I've merged this with your last thread regarding same problem.


----------



## pileyrei (Sep 16, 2003)

Thanks AcaCandy

Dam, you caught me! 

Still an annoying problme this is!

P


----------



## ~Candy~ (Jan 27, 2001)

Lol, actually I googled to see if I could find anything to help you and found your other thread that way


----------



## pileyrei (Sep 16, 2003)

lol!


Ok clever people, dont be shy on some suggestions!

P


----------



## pileyrei (Sep 16, 2003)

Update:

It works fine if he edits a document on his pc.
If he opens a tif file on a server and makes a change the problem occurs.

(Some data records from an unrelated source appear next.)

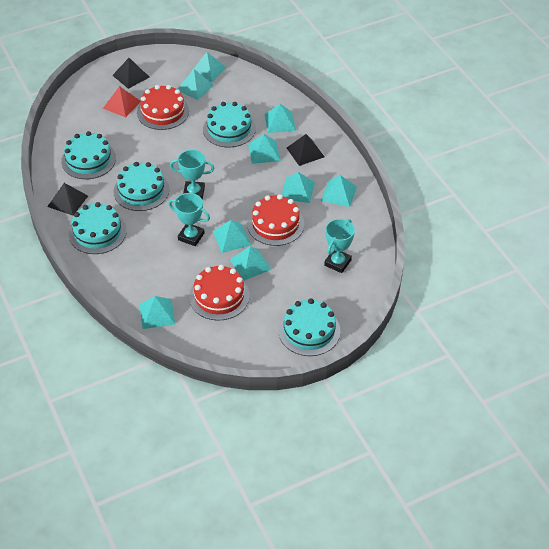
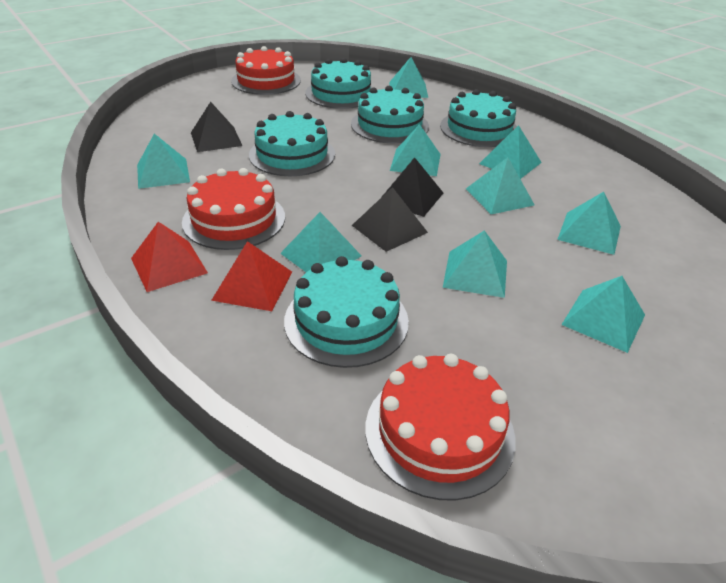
red pyramid: 1 -> 2
turquoise trophy: 3 -> 0

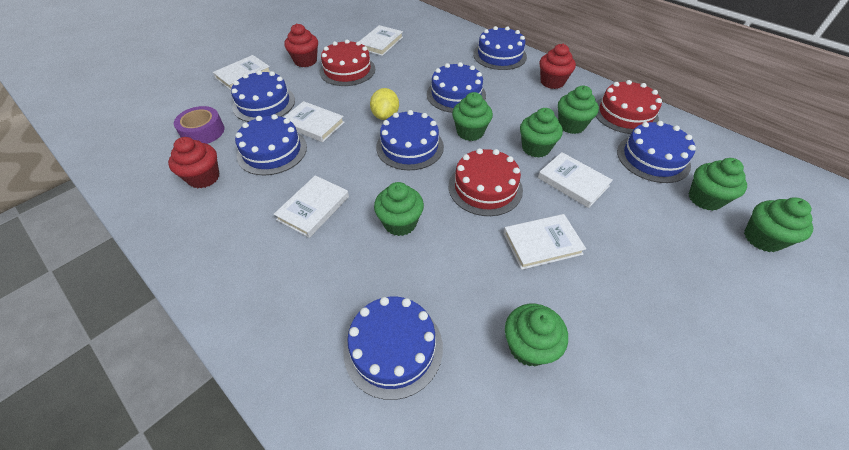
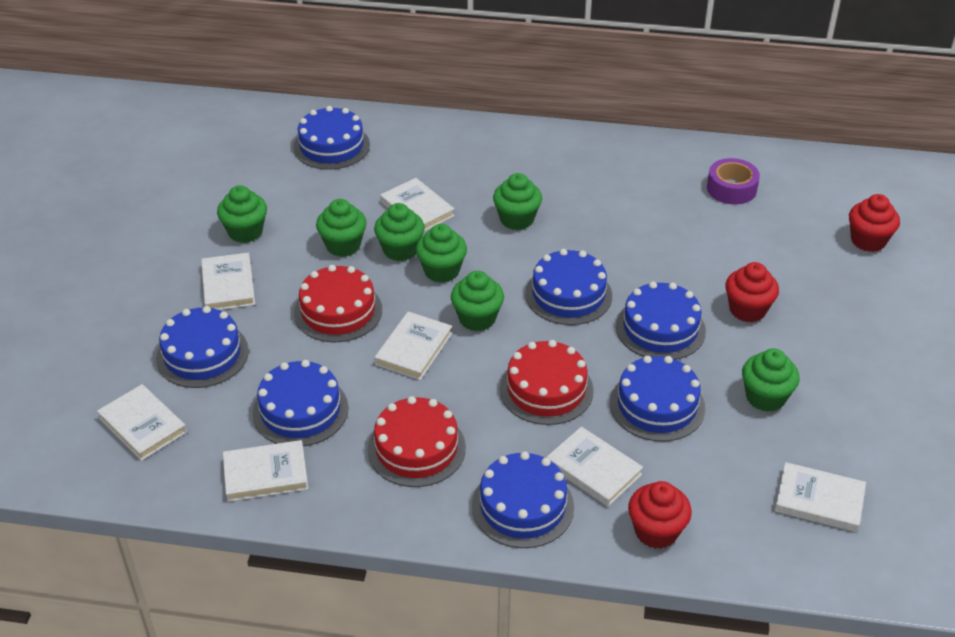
white book: 6 -> 7
yellow lemon: 1 -> 0

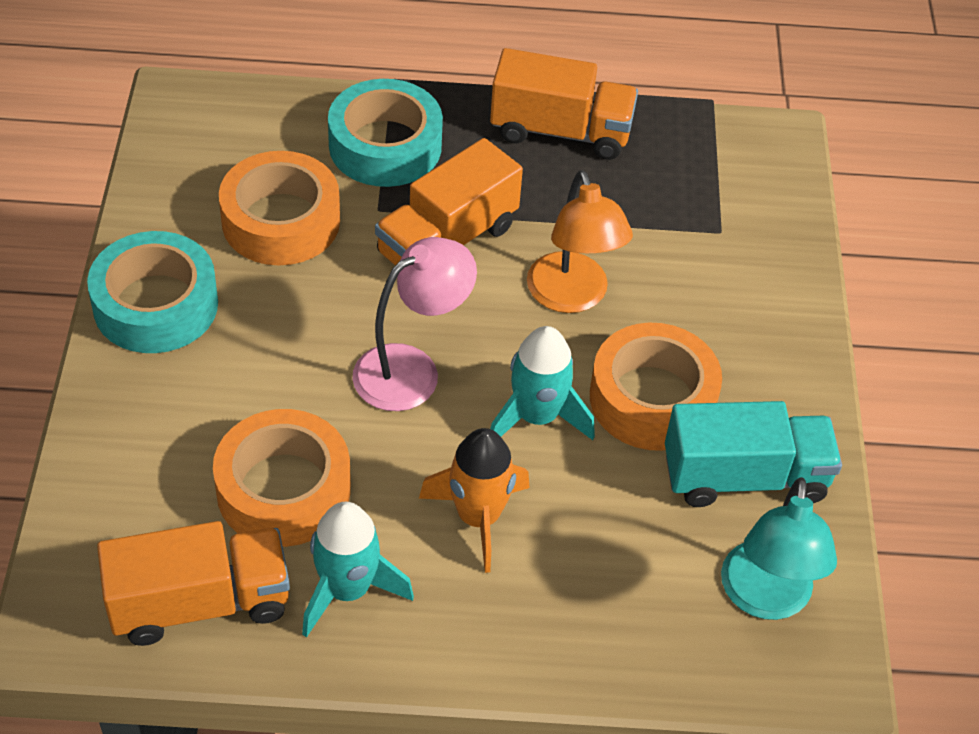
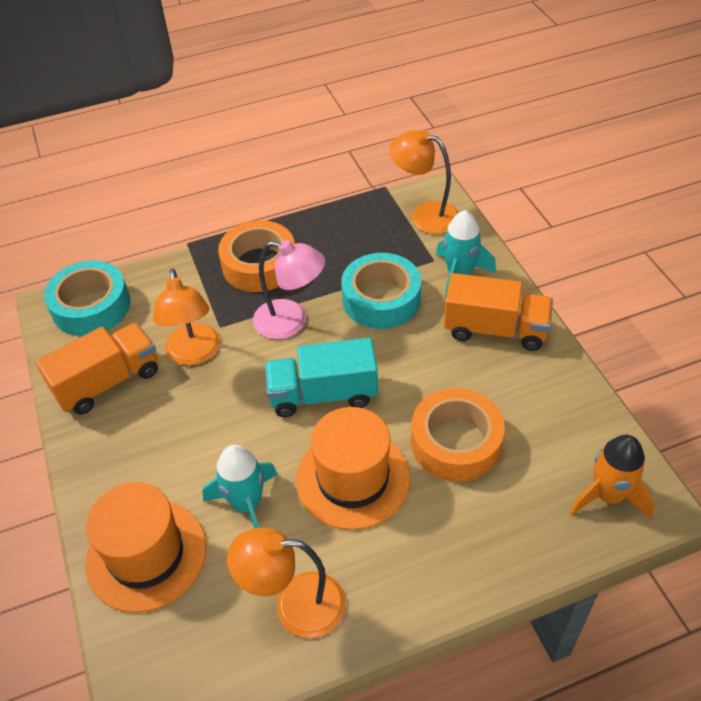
orange hat: 0 -> 2
orange lamp: 1 -> 3
orange tape: 3 -> 2
orange truck: 3 -> 2
turquoise lamp: 1 -> 0

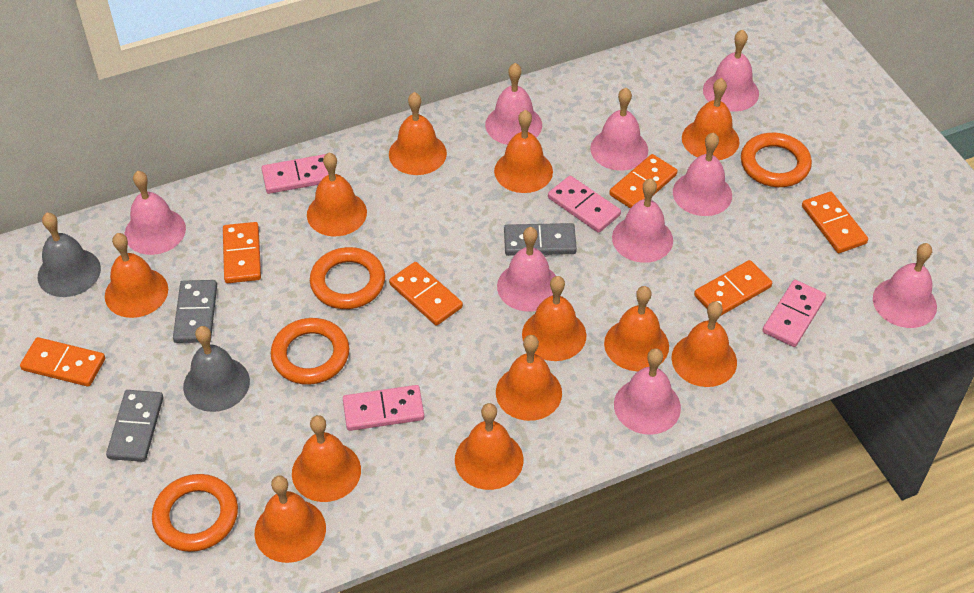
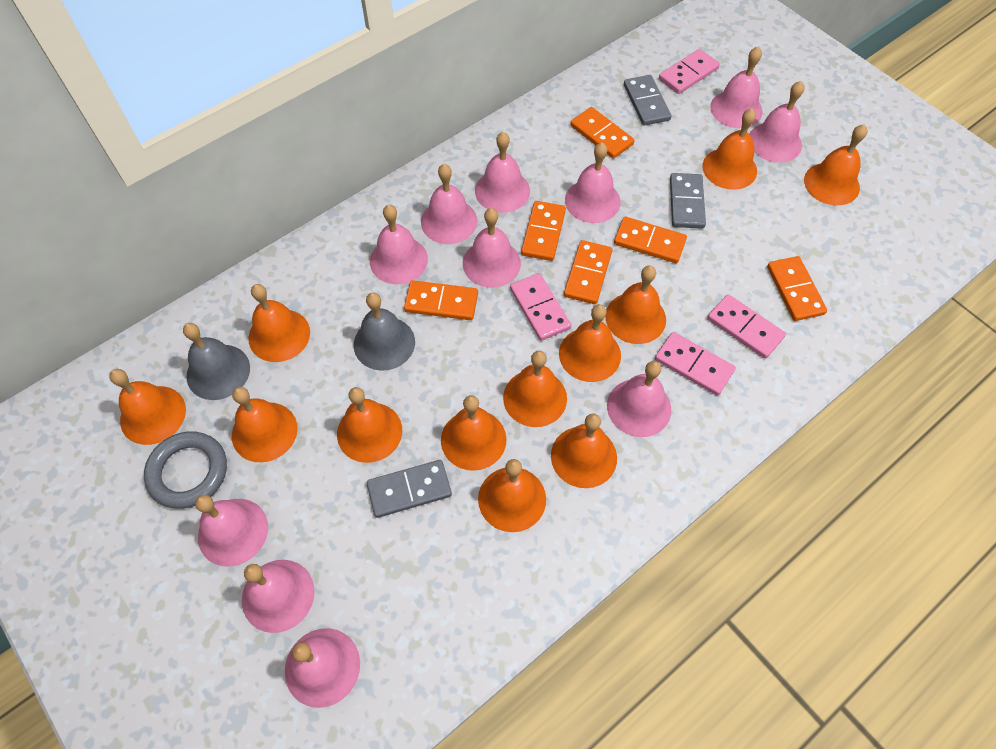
grey ring: 0 -> 1
orange ring: 4 -> 0
pink bell: 9 -> 11

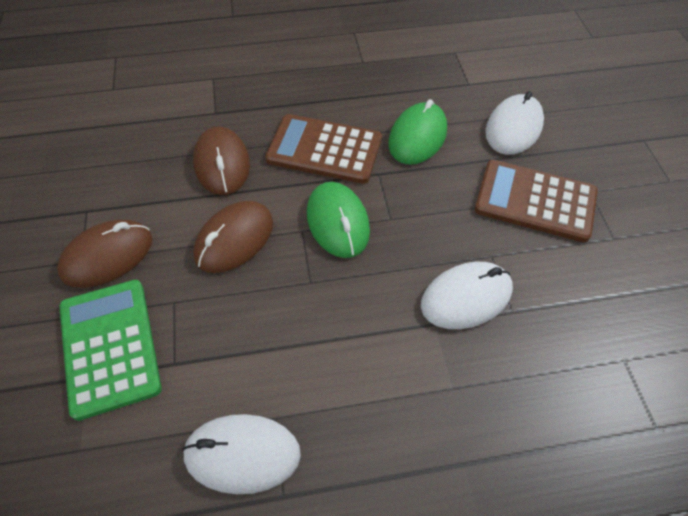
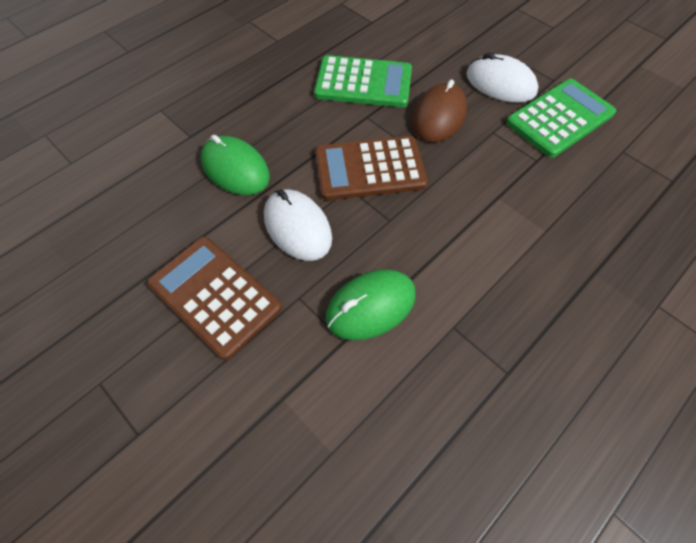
brown mouse: 3 -> 1
green calculator: 1 -> 2
white mouse: 3 -> 2

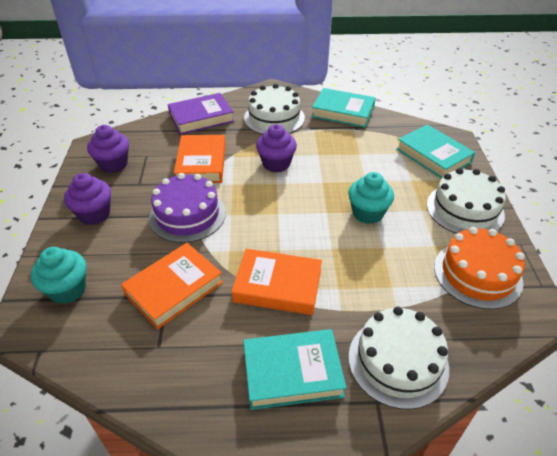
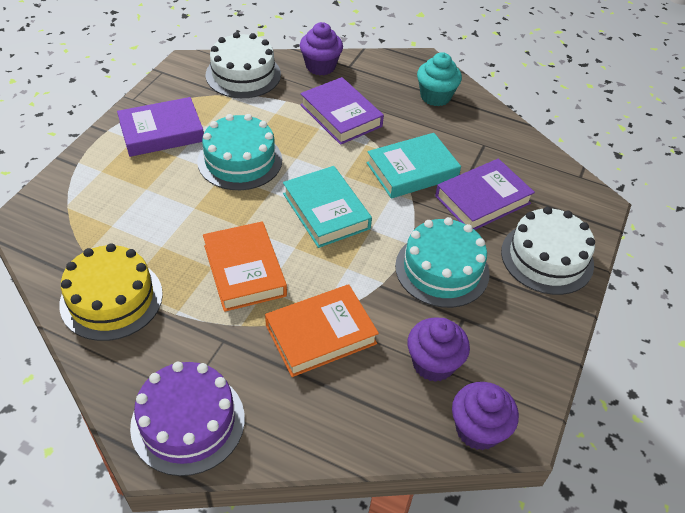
orange book: 3 -> 2
orange cake: 1 -> 0
purple book: 1 -> 3
turquoise book: 3 -> 2
turquoise cake: 0 -> 2
turquoise cupcake: 2 -> 1
white cake: 3 -> 2
yellow cake: 0 -> 1

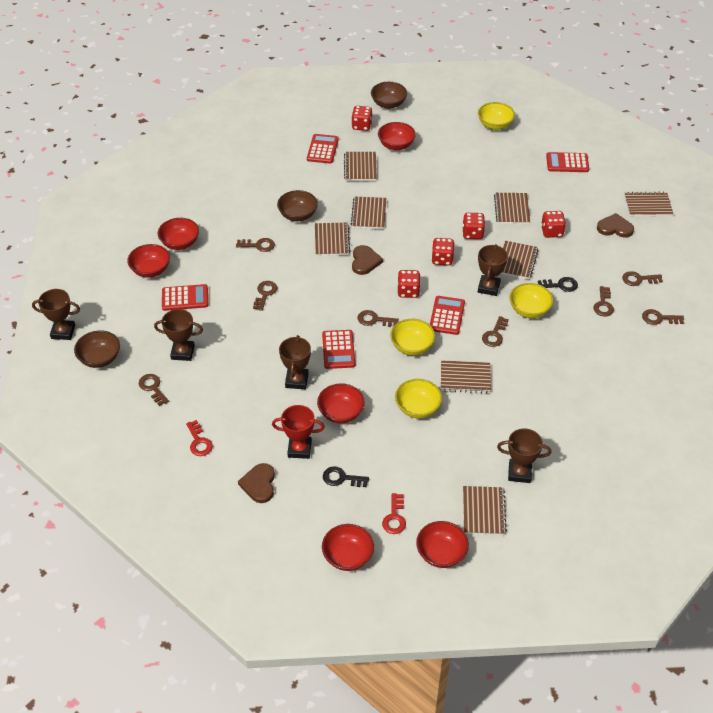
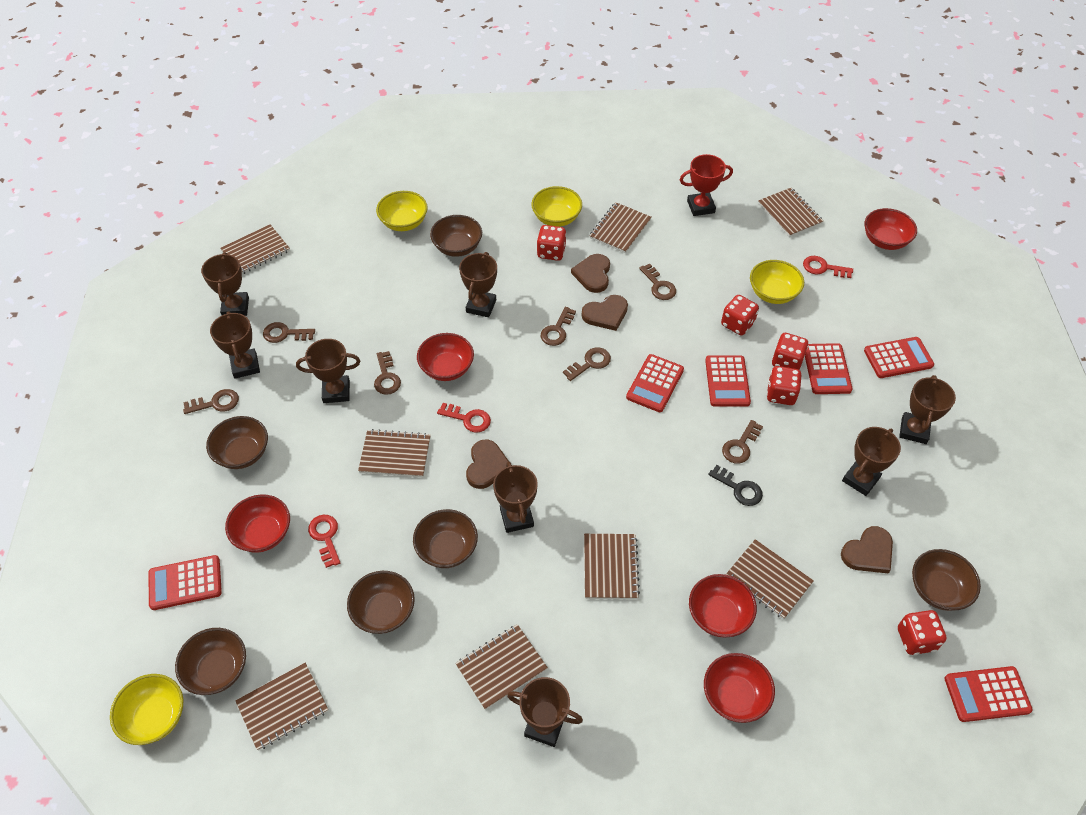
black key: 2 -> 1
brown bowl: 3 -> 6
brown heart: 3 -> 4
brown key: 8 -> 7
brown trophy: 5 -> 8
red bowl: 6 -> 5
red calculator: 5 -> 6
red key: 2 -> 3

Workaround: Copy file to pc, make change, copy back!

Hmmm


P


----------



## ~Candy~ (Jan 27, 2001)

Are the network shares set up correctly to do edits?


----------



## pileyrei (Sep 16, 2003)

AcaCandy said:


> Are the network shares set up correctly to do edits?


heh, i think so?

But, If I connect to the server share and make a change it works fine!



He's had a profile rebuild already. This worked, but not for long!

P


----------



## pileyrei (Sep 16, 2003)

bump


----------



## Joebar (Nov 8, 2004)

Same issues with several users here.. Only they're on W2K workstations with Office XP.. Microsoft Office Document Imaging -- on network shares only.

User opens tiff, goes to file/insert to add another page with another tif, goes to file/save and it gives "The selected file is not a valid Microsoft Office Document Imaging File" and corrupts the file.. If they do a Save As, it does not give any error.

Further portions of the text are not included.